Australian biotechnology firm Prima BioMed has started a Phase I clinical trial (TACTI-mel) of IMP32, a potential treatment for melanoma.
IMP321 represents one of the first proposed active immunotherapy drugs in which the patient’s own immune system is harnessed to respond to tumour antigenic debris created by chemotherapy.
In the Phase I trial, patients with unresectable or metastatic melanoma will be dosed with IMP321 in combination with an approved checkpoint inhibitor.
IMP321 is a first-in-class APC activator based on the immune checkpoint LAG-3. It boosts the body’s dendritic cells, which can respond to tumour antigens for a better anti-tumour CD8 T-cell response.
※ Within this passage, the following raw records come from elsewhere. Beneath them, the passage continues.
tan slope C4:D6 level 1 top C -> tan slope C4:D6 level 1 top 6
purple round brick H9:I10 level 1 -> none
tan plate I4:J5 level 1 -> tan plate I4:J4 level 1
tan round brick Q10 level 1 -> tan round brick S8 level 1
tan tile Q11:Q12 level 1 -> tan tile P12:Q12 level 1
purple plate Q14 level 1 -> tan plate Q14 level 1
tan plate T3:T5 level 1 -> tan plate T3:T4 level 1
The Two Active Immunotherapeutics in melanoma (TACTI-mel) trial evaluates safety as the primary endpoint, and anti-tumour activity and immune response as secondary endpoints.
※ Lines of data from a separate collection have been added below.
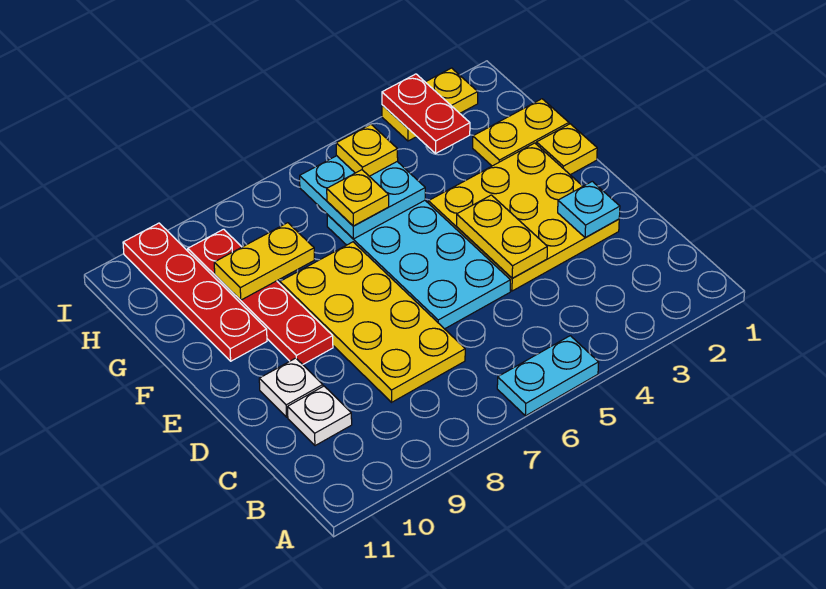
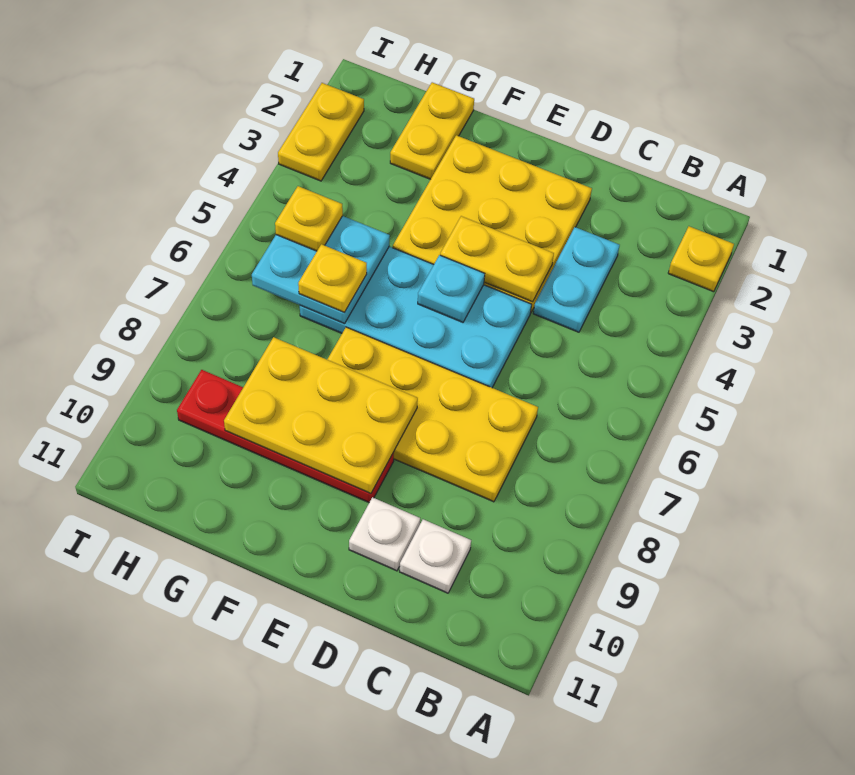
cyan plate A5:A6 level 1 -> cyan plate C3:C4 level 1
cyan plate D2 level 2 -> cyan plate E5 level 2
yellow plate F1 level 1 -> yellow plate A2 level 1
red plate F10:I10 level 1 -> none
yellow plate G8:G9 level 2 -> yellow plate E8:G9 level 2
red plate H3:I3 level 2 -> none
The Australian Therapeutic Goods Administration (TGA) has approved the Gallipoli Medical Research Foundation at the Greenslopes Private Hospital in Queensland as the first clinical site.
Principal Investigator for the trial Dr Victoria Atkinson will oversee the patient enrolment in the study.
Around 24 patients across six sites in Australia will be enroled in the TACTI-mel trial, with dosing expected to start early this year.
Dr Atkinson said: "The TACTI-mel study will be the first human study combining IMP321 as an antigen presenting cell activator together with a PD-1 checkpoint inhibitor.
"With the highest incidence of melanoma in the world, we look forward to working with Greenslopes Hospital staff in treating Australian patients in this ground-breaking study."
The pre-clinical and clinical evidence have shown that IMP321 can treat cancer by activating antigen presenting cells (APC) to sustain an anti-cancer immune response.